The Goblin Blacksmith
Colin could just perceive something suggestive of a track, which he followed till the sun went down. Then he saw a dim light before him, keeping his eye upon which, he came at last to a smithy where, looking in at the open door, he saw a huge humpbacked smith working a forehammer in each hand.
He grinned out of the middle of his breast when he saw Colin, and said, “Come in; come in, my youngsters will be glad of you.”
He was an awful looking creature, with a great hare lip, and a red ball for a nose.
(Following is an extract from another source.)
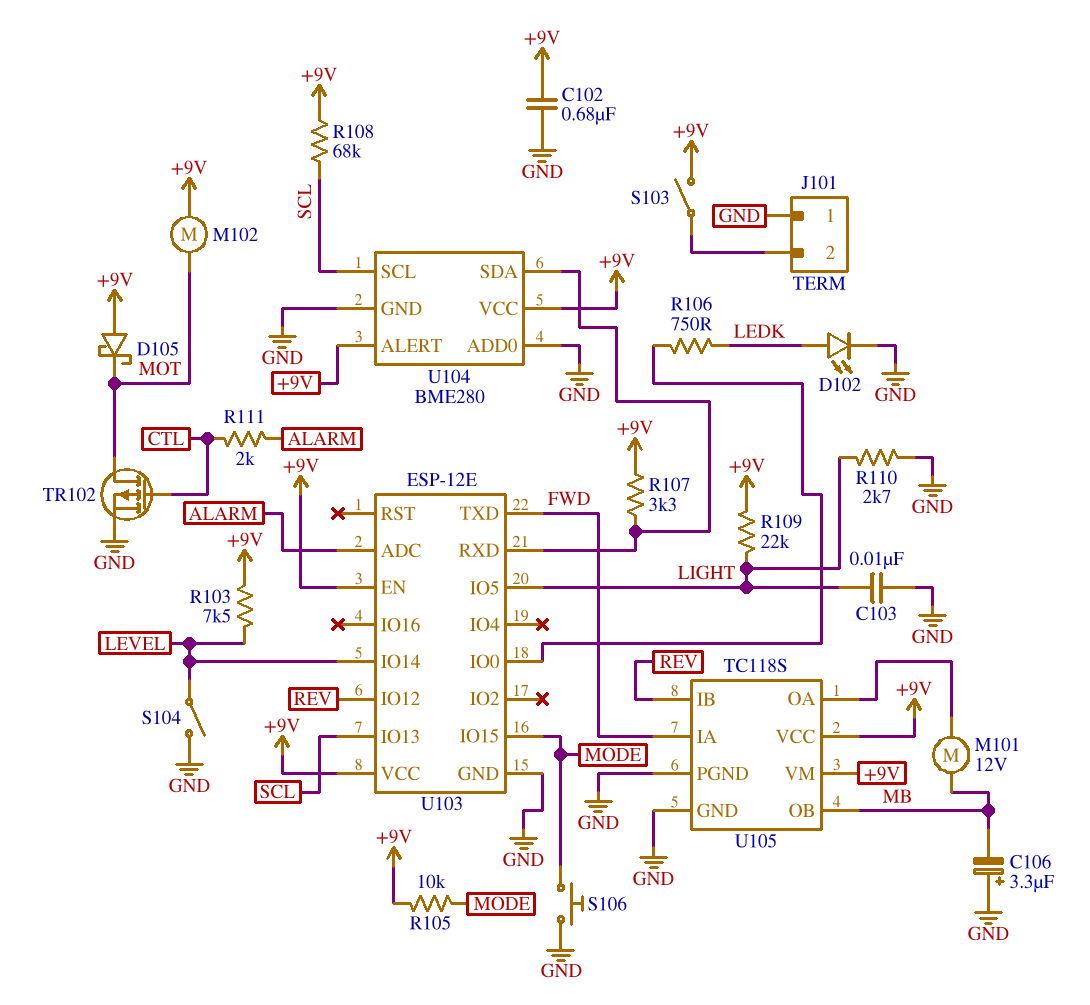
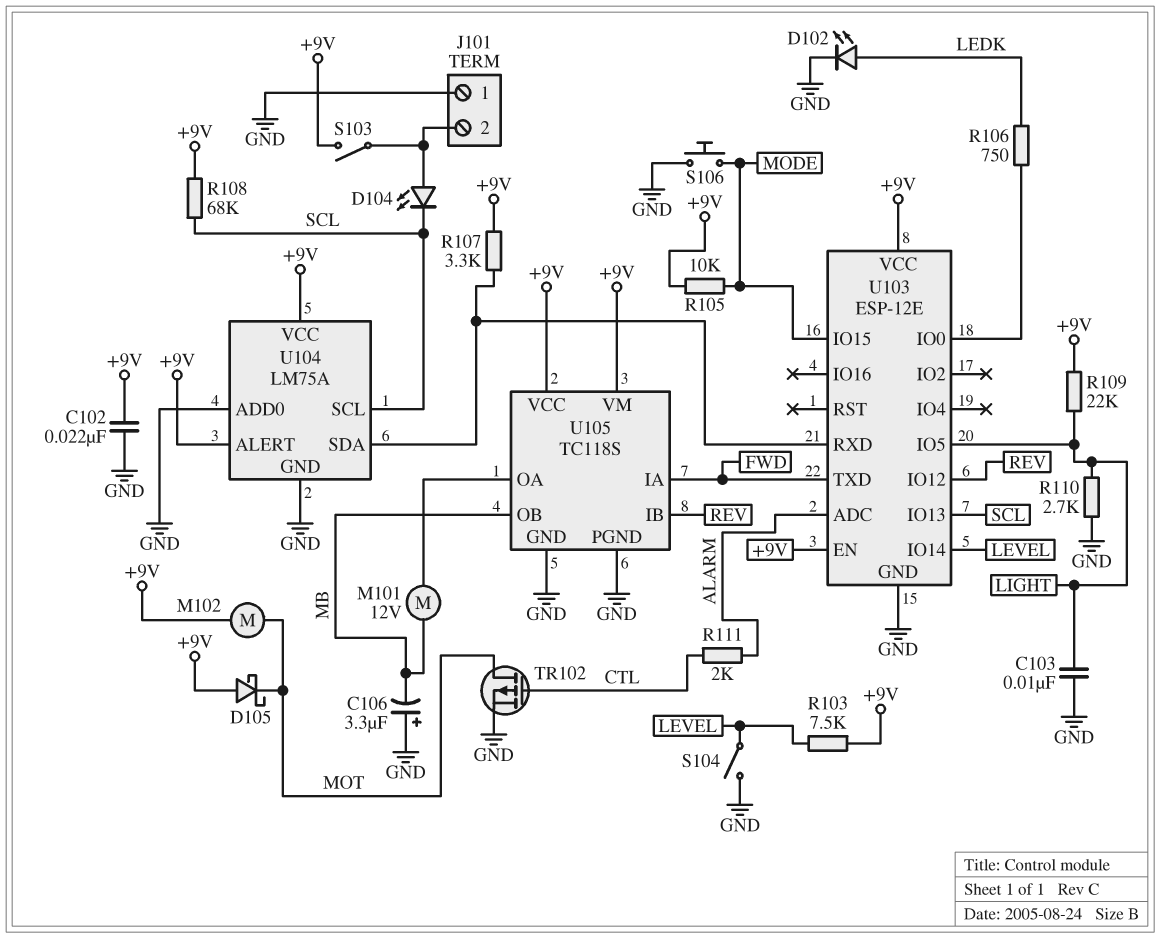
C102: 680nF (+9V, GND) -> 22nF (+9V, GND)
D104: none -> LED (A J101/2, K SCL)
U104: BME280 -> LM75A

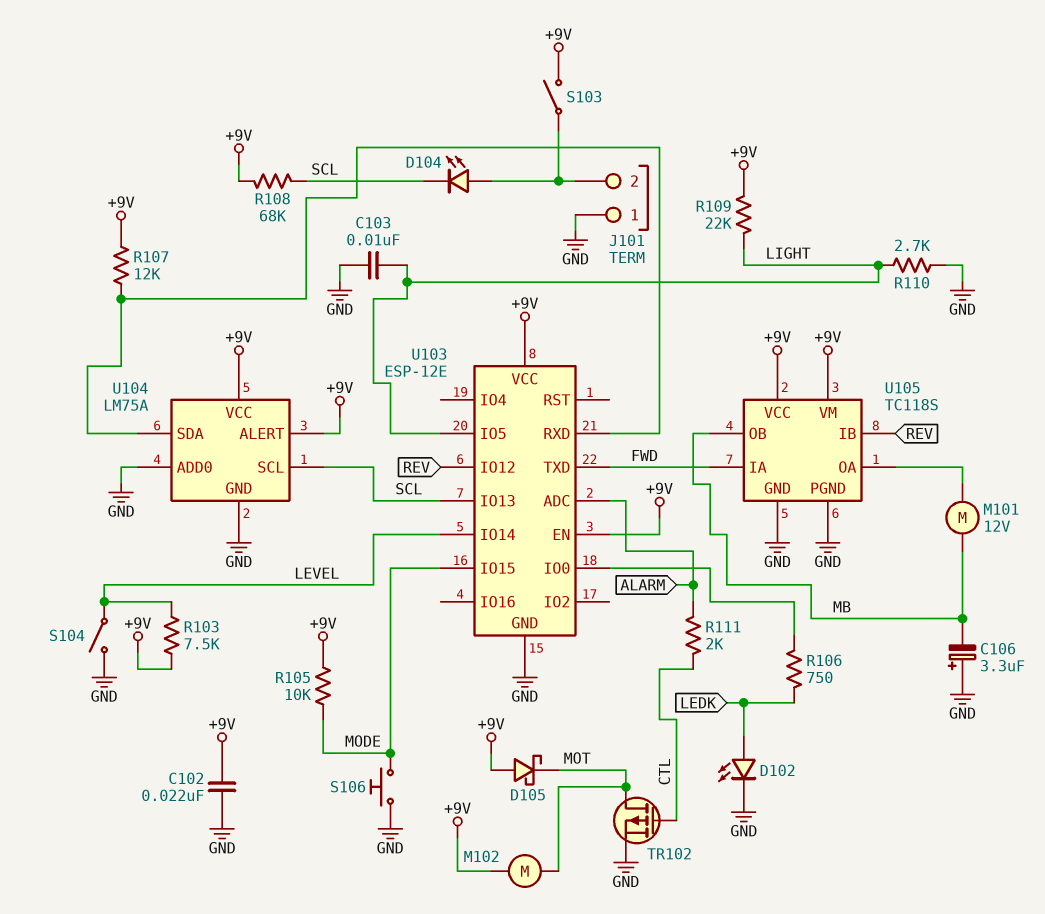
R107: 3.3k (+9V, U103/RXD) -> 12k (+9V, U103/RXD)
Whatever he did—speak, or laugh, or sneeze—he did not stop working one moment. As often as the sparks flew in his face he snapped at them with his eyes (which were the colour of a half-dead coal), now with this one, now with that; and the more sparks they got into them the brighter his eyes grew. The moment Colin entered, he took a huge bar of iron from the furnace and began laying on it so with his two forehammers that he disappeared in a cloud of sparks, and Colin had to shut his eyes and be glad to escape with a few burns on his face and hands. When he had beaten the iron till it was nearly black, the smith put it in the fire again, and called out a hundred odd names:
“Here Gob, Shag, Latchit, Licker, Freestone, Greywhackit, Mousetrap, Potatoe-pot, Blob, Blotch, Blunker—”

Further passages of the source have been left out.